La lluvia de días pasados ha humedecido una buena cantidad de ejemplares y don José los ha puesto a secar en tres sillas. En los estantes tenemos críticas y apologías de la Unión Soviética. Literatura francesa, inglesa, norteamericana, latinoamericana, argentina y demás. La biblioteca queda en la calle Ramírez de Velasco al 900 y funciona los lunes, miércoles y viernes por la tarde. Las tres veces que fui había pocos concurrentes, pero el ambiente era amistoso y distendido. Hoy, un libro nuevo adorna la larga y opaca mesa de madera: una gruesa biografía de Buenaventura Durruti escrita por Abel Paz. Creo que es un libro español. En mi adolescencia, sentí una gran simpatía por Durruti y sólo en mi adultez descubrí que nunca había leído ni una línea de un discurso suyo ni sabía bien qué había hecho. Ahora ya me siento un poco viejo como para enterarme de su vida. Se les está acabando el azúcar, y como me siento agradecido salgo corriendo a comprar un paquete. Don José me lo agradece dos o tres veces, y repito “de nada” mientras avanzo con Spinoza tratando de sacarle verdad de mentira.

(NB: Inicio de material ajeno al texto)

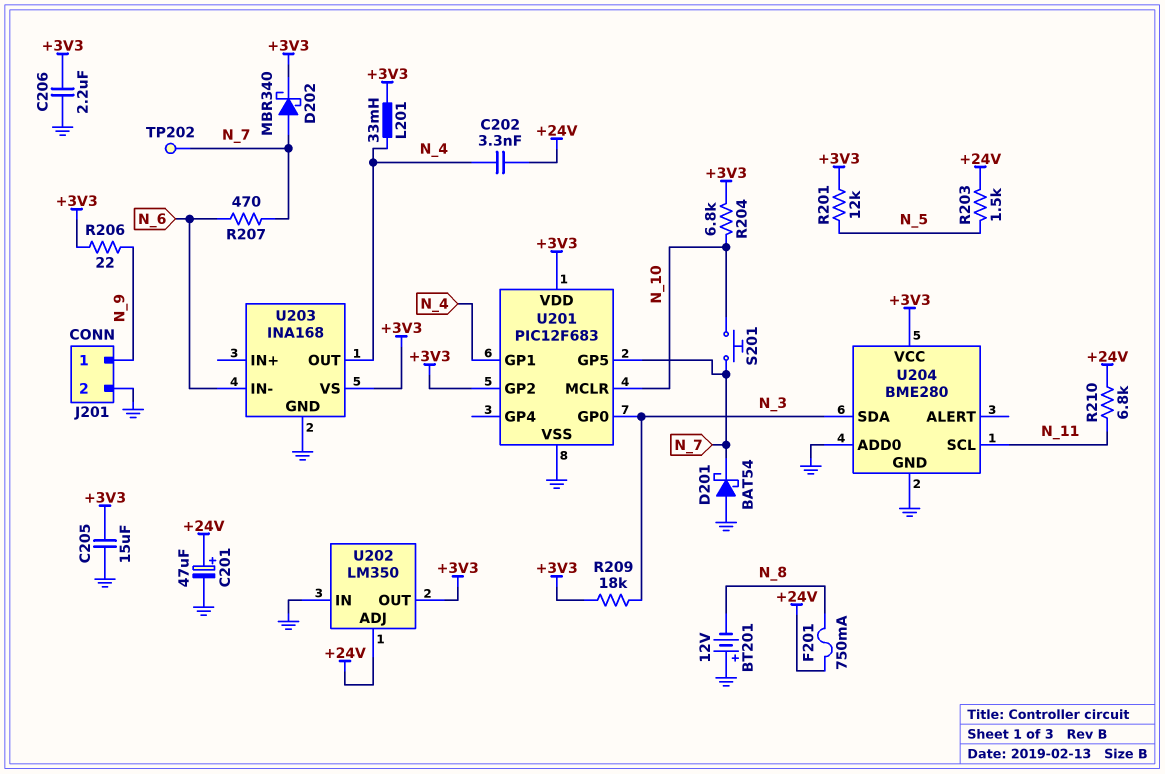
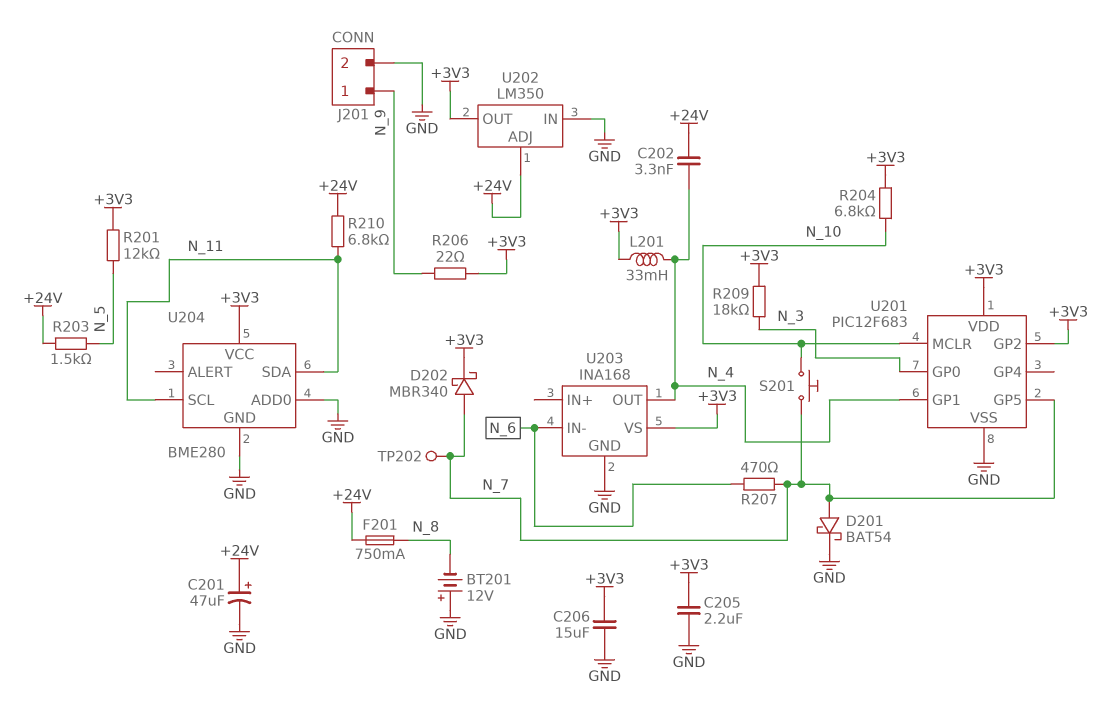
C205: 15uF (+3V3, GND) -> 2.2uF (+3V3, GND)
C206: 2.2uF (+3V3, GND) -> 15uF (+3V3, GND)
D201: schottky BAT54 (A GND, K N_7) -> schottky BAT54 (A N_7, K GND)
U204 pin SDA: N_3 -> N_11

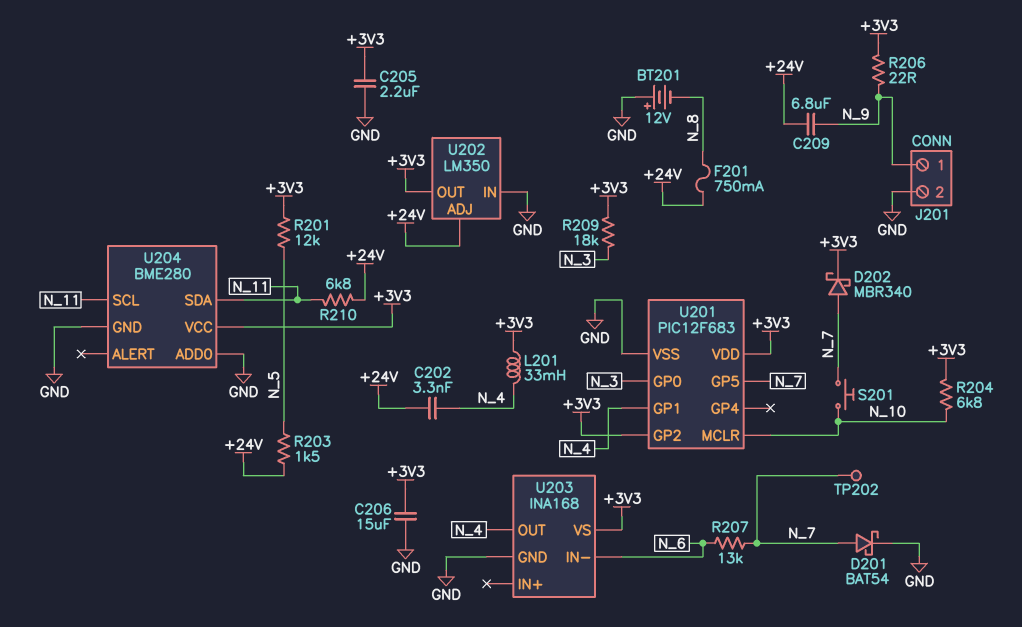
C201: 47uF (plus +24V, minus GND) -> none
C209: none -> 6.8uF (+24V, N_9)
R207: 470 (N_6, N_7) -> 13k (N_6, N_7)

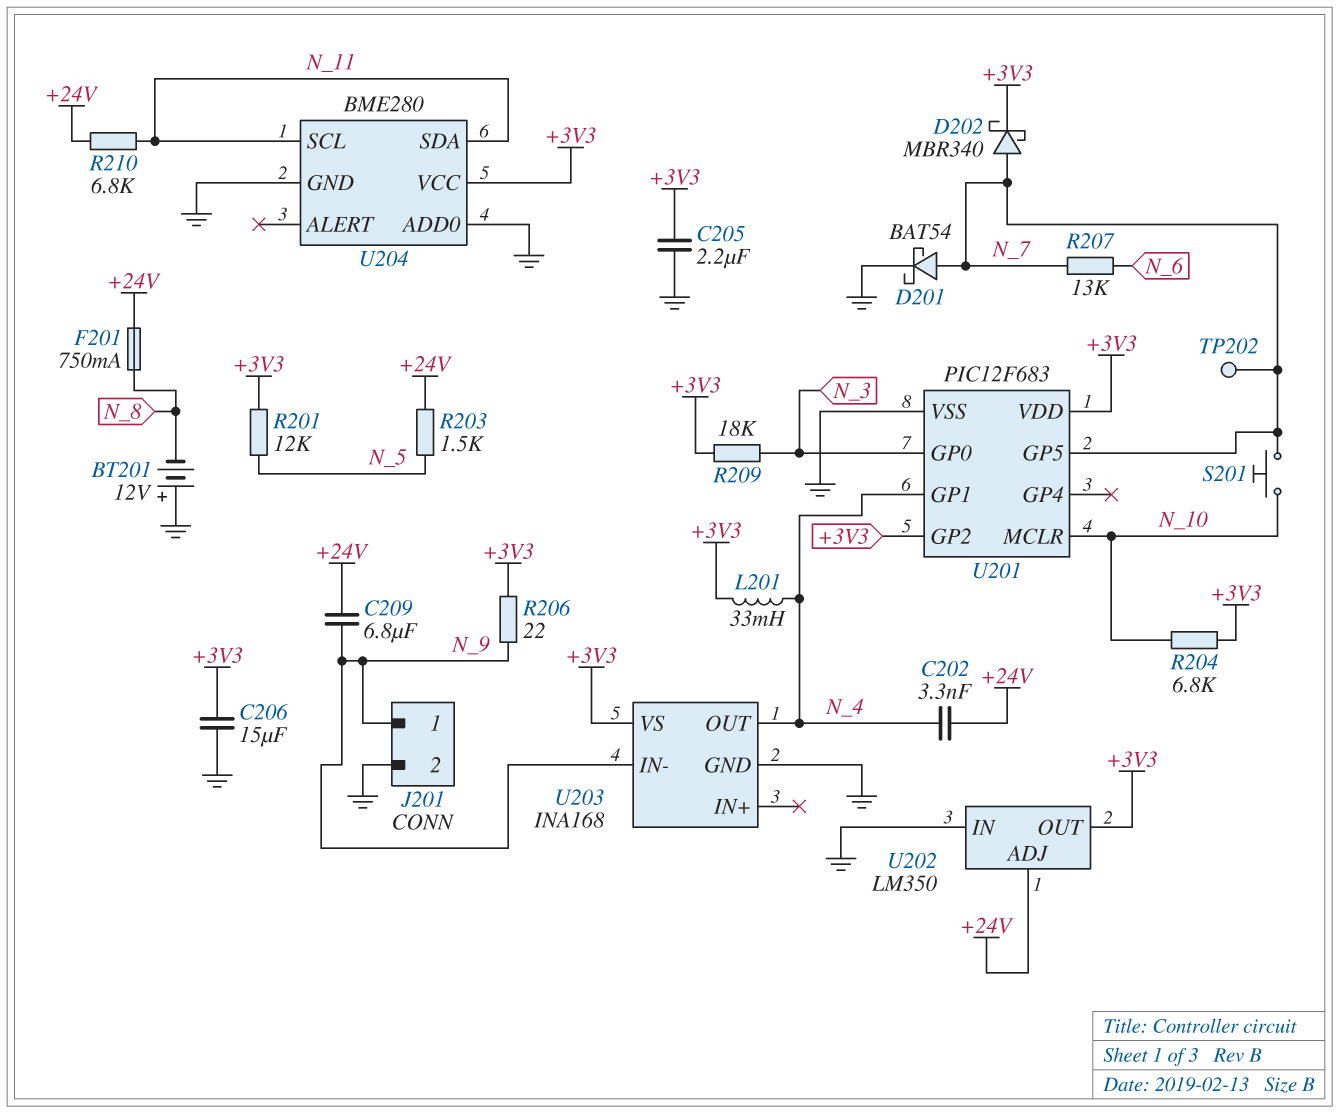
U203 pin IN-: N_6 -> N_9

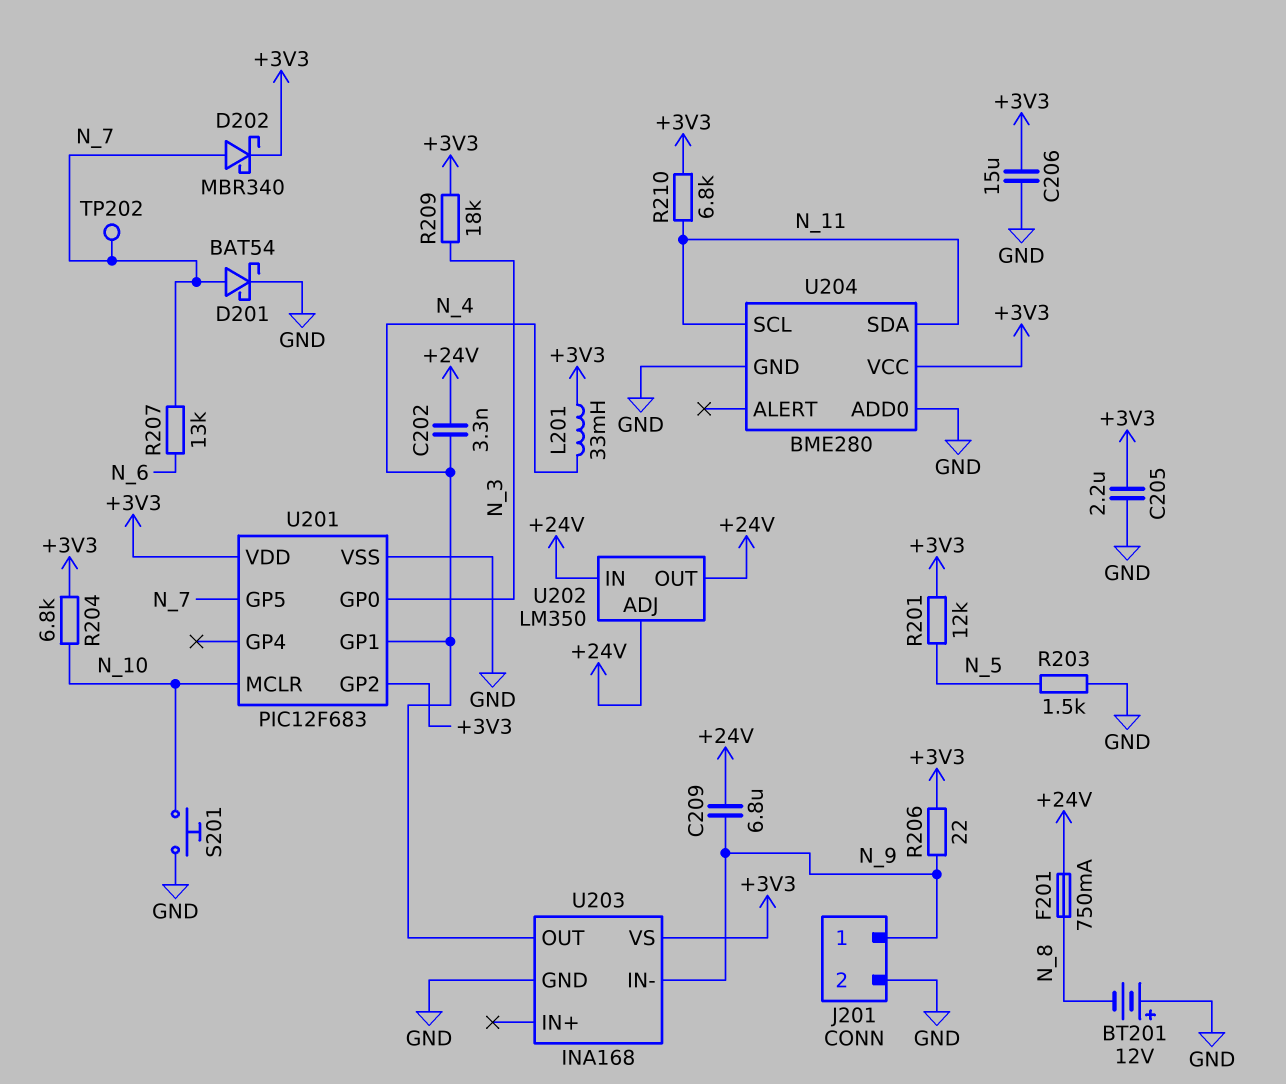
R203: 1.5k (+24V, N_5) -> 1.5k (GND, N_5)
R210: 6.8k (+24V, N_11) -> 6.8k (+3V3, N_11)
S201: button (N_7, N_10) -> button (GND, N_10)
U202 pin IN: GND -> +24V
U202 pin OUT: +3V3 -> +24V

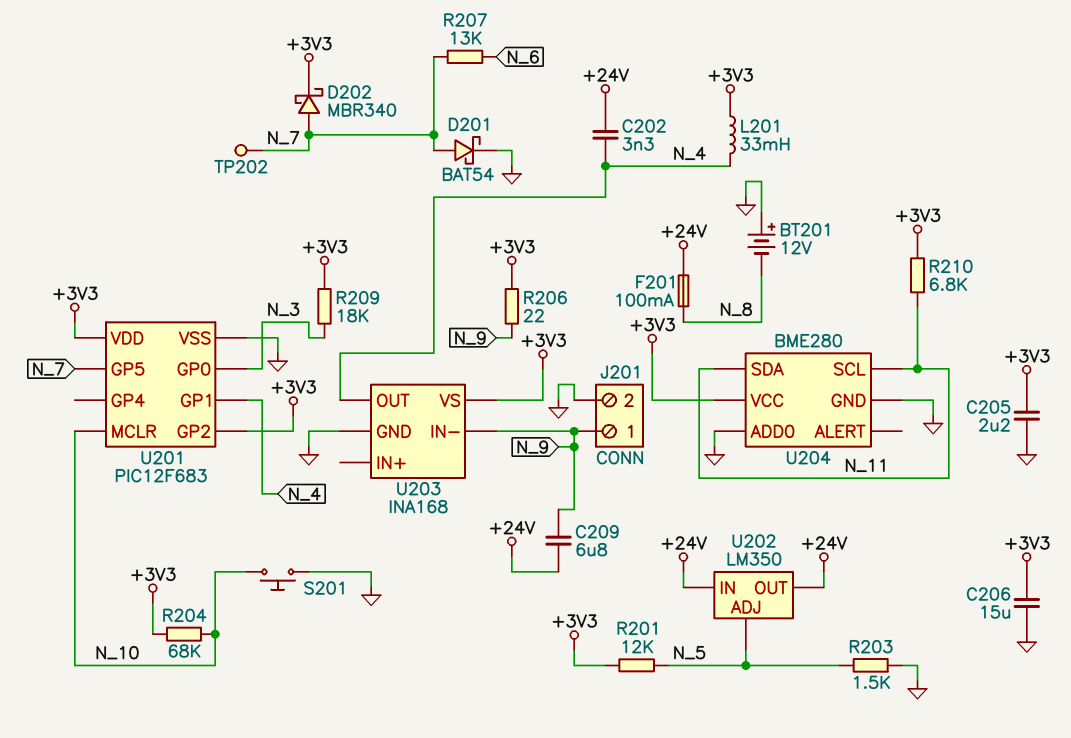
F201: 750mA (+24V, N_8) -> 100mA (+24V, N_8)
R204: 6.8k (+3V3, N_10) -> 68k (+3V3, N_10)
U202 pin ADJ: +24V -> N_5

A diferencia de los personajes de Conrad y Chesterton, estos anarquistas construyen: esta biblioteca es un pedazo de mundo conservado. Los libros tienen un poder conservador. Se fundó en julio de 1935 en la calle Santander. No se salvaron de ninguna: los clausuró Perón y la Revolución Libertadora. Algunos de sus lectores más asiduos fueron asesinados por la dictadura militar del ‘76-’83. Finalmente fueron desalojados y se rehicieron en esta nueva sede. Un muchacho de largas crenchas está leyendo el libro de Durruti: al menos él lo podrá admirar con causa.

¿Qué puedo hacer en esta tarde lluviosa, cuando salgo de la biblioteca y regreso al mundo de las cosas vanas? ¿Cómo haré para escribir mi ensayo fundamentando que todas las utopías tienen su origen en una fe moral? Si mi taxi choca, se terminó todo; de eso estoy seguro. Pero aun así creo que somos más que carne y huesos, aunque no haya otra vida ésta no es una sola. Todo es misterio, pero de todos modos debemos intentar ser buenos.